Tears stream down my face. No reason…no idea why. Too many people I want to be able to help. To be there for…and yet…I fall short every time. Every day…every day I need to be there and I am not. Every time I think of my little sister…and the many ways she is ALWAYS there for everyone, just like my Mom had been.
I always wanted to have a home where people could come and know they were welcome and safe. I had a vision of that place and even shared it with others. I had a few times when others came and it seemed as though my hearts desire was starting to be realized. And then, it wasn’t. Veer from the path, even an inch and you fall in the pit a mile away.
What I always wanted and truly tried to make a reality in my life has been realized in so many other people…just not me. Just not me. Sometimes it just makes me shake my head. I remember sharing hopes and dreams with friends…and the next thing I know, they are doing what I always wanted to do…working for a vet. Having a small farm with the animals I would have wanted – and making it work. Working with a dentist as an assistant. Opening their home to take care of others that really need the help, love and comfort that only can be given by someone who truly loves you. In some ways I see my life lived in others that I love…and in others I feel a tinge of jealousy because I always wanted to achieve what they have. Not so much a destructive jealousy…more of a lost dream being realized in someone else.
Living alone, I felt like people didn’t want to come visit me, at first, because my home was “not in the best part of town.” Then it was because they didn’t know where to park even though the one time anyone came they really thought the place was wonderful. Then it was a matter of too small an apartment with very little parking – then a nice apartment but still…an apartment…so there ya go. I didn’t have a nice home out in the suburbs where they could feel “safe” or comfortable…and hey, it’s easier for Kim to come see me.
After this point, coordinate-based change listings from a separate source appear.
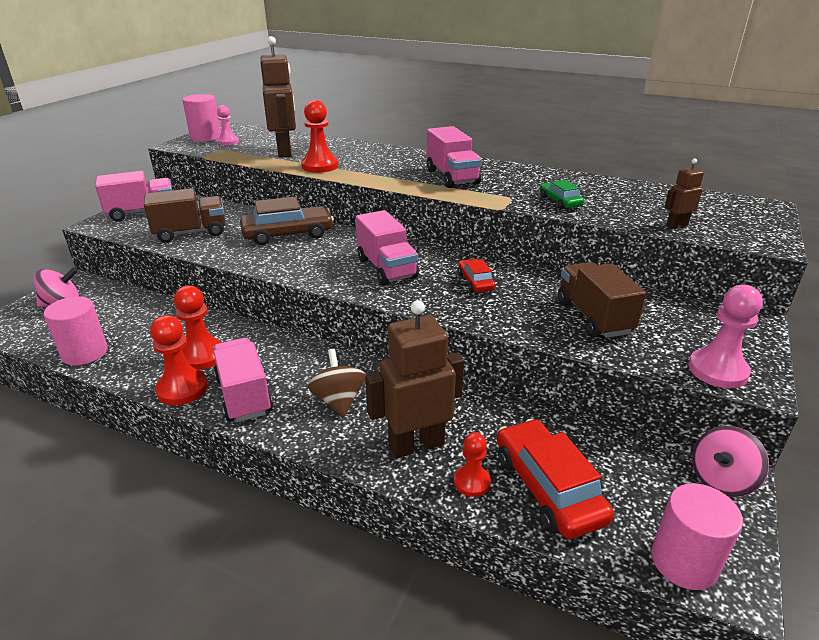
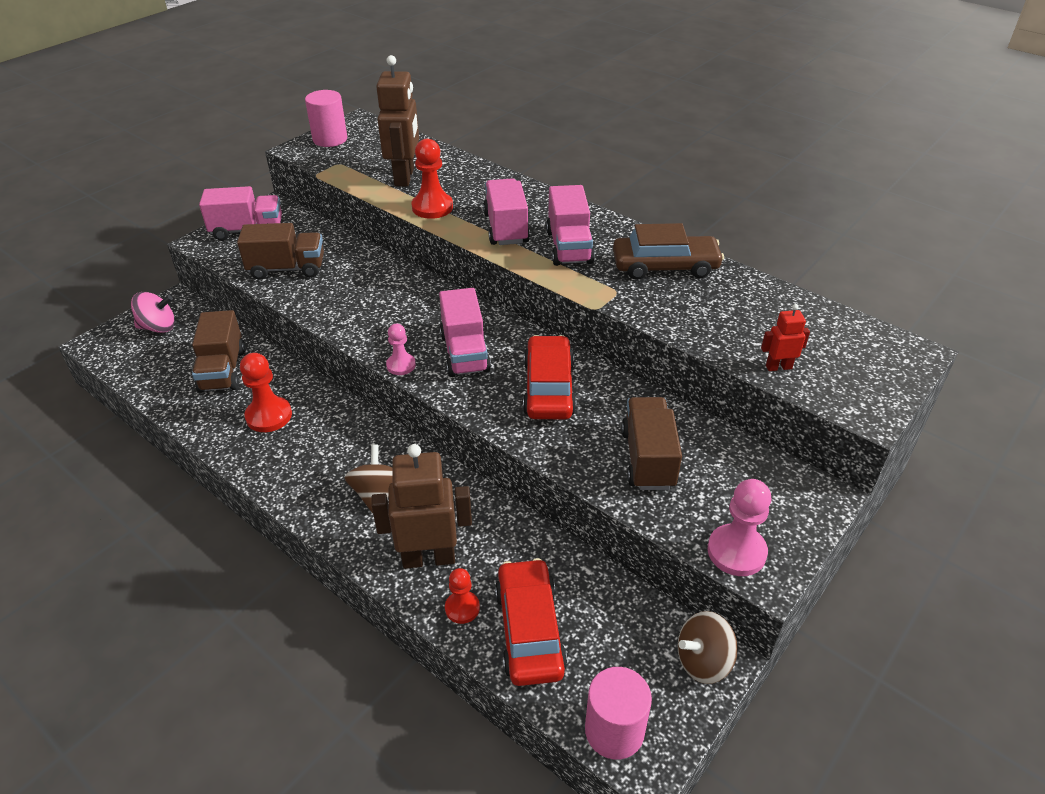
camera: 15 degrees right, 10 degrees up
(85, 353) = (166, 392): pink cylinder -> none
(141, 327) = (223, 370): none -> brown truck
(182, 389) = (241, 451): red pawn -> none
(228, 142) = (351, 150): pink pawn -> pink pawn (401, 365)
(244, 395) = (293, 470): pink truck -> pink truck (506, 228)
(288, 234) = (383, 286): brown car -> brown car (665, 266)
(475, 282) = (549, 388): red car -> red car, size x1.85
(560, 201) = (668, 307): green car -> none
(676, 225) = (778, 367): brown robot -> red robot
(721, 480) = (703, 661): pink spinning top -> brown spinning top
Now I live with a friend…at least we have someone who will miss us if we don’t come home after work. Still…I miss what I very rarely ever had…people who WANT to be with me.
Someone who WANTS to be with me…where have I heard that before. Hmmm…
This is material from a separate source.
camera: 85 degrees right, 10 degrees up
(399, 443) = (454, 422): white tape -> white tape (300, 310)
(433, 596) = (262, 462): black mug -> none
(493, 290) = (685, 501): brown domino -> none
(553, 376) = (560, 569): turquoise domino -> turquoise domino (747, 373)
God, created man to be His family. God wanted children. No where else in the creation story do you see where God created any other creature and made it in His Image and likeness. His image and likeness. So, not only did Adam and Eve ACTUALLY LOOK like God, but they were able to act like Him too. He came and walked with them daily. He came down to be with them and talk to them. Can you imagine the joy He got out of hearing Adam name the animals? How about when He introduced Eve to Adam? For anyone who has been ANYWHERE with a child and heard their exuberance about their BIG finds (that to you it’s just a dandelion) they just HAVE to show you! Think about the Creator walking with His children and seeing His creation through their eyes. How much joy…how much love…what peace. As much as God (our Father) loves music, He did create it by the way, He loves the sound of His children laughing, admiring His handiwork, giving words of encouragement to someone in need. A hand on the shoulder of someone who just needs to feel the touch of someone who cares. A shoulder to cry on. A simple hug in the time of need.
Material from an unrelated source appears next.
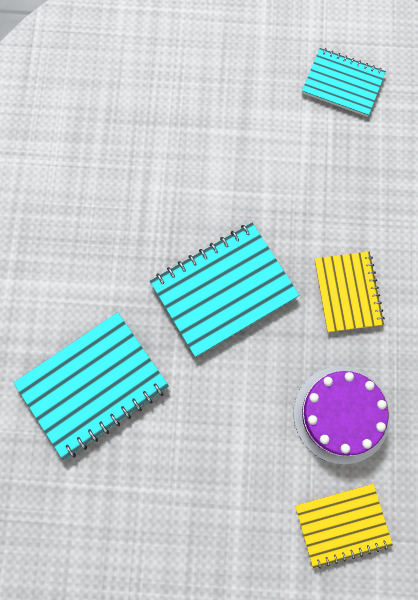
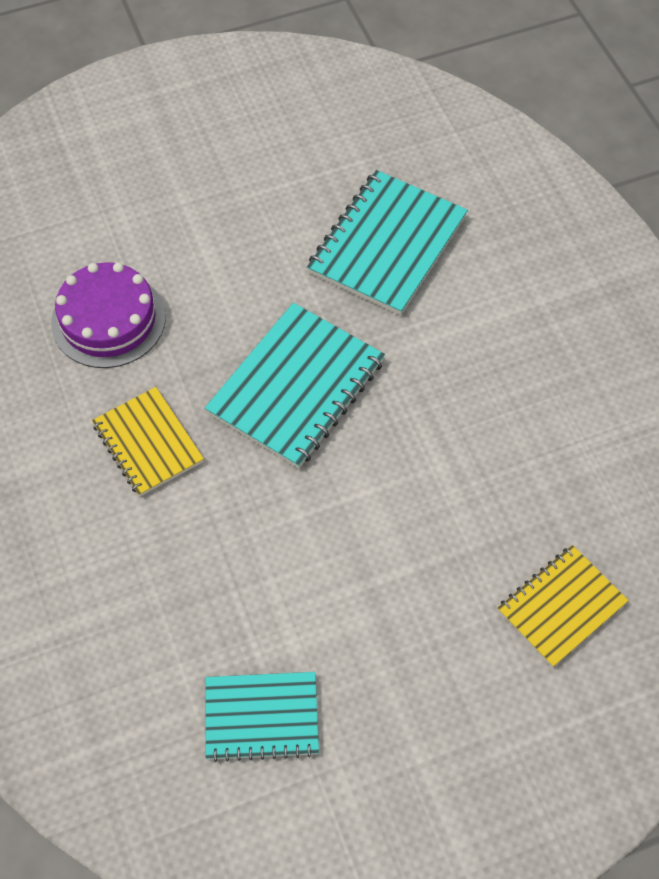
camera: 155 degrees right, 15 degrees down
(342, 525) = (72, 229): yellow notebook -> yellow notebook (561, 607)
God created Adam and Eve to be eternal beings. They were never supposed to die. They had the LIFE of God on the inside of them and God created the container of His life to be able to handle ALL that His life involved. Think of it…now don’t get me wrong…God did NOT create Adam and Eve (and us in them) to be little gods. But He did create us to be able to do WHATEVER He wanted us to do and/or whatever They/we wanted to do. He gave them/us free will. Unlike any other creature that God made, God gave man Free Will. God wanted to KNOW if man would choose to come into His family…or if he would turn away to his own destruction. Guess we all know where THAT is going don’t we?
God mentions 2 trees in the Bible…but if you read in Genesis…He only tells Adam that he can not eat from only 1 of them. The tree of Life was never out of bounds for them. Adam and Eve were immortal creatures so it was no big deal for them to eat of it.
Have you ever read any scripture about what God looks like?
In every one of those verses – God is a light. A light so bright it would blind you to look at it. And yet, Adam and Eve walked DAILY with Him and were not affected by this light. Ever wondered why? Have you ever been around a welder when they are welding? They were very heavy helmets with extremely dark glass so that they can see what they are welding but the light from the welder doesn’t affect their eyes. Looking too long at a welders arc will cause extreme damage to your eyes to the point of blindness. God’s light is brighter than that and it doesn’t shut down. Ever.
So, why? Why were they not affected then? It’s really rather simple. They were made in the IMAGE and LIKENESS of God. They were light too. Have you ever tried to look at a spotlight at a theatre? If you I guaranty you saw dark spots before your eyes for at least a little while because that bright of a light AGAIN damages your eyes if you are not careful around it. IF you tried looking at the spotlight…were you able to see the actual shape of the bulb or just be dazzled from the light? Being dazzled isn’t so bad. Talk about a real head turner. “Whoa Father! did you see that?! there is someone JUST LIKE US here!!!” “That’s right Adam…what would you like to call her…she is your mate.”
Now that’s a vision isn’t it? Talk about a match made in heaven. Well…not really…it was made on earth…um actually made OF earth.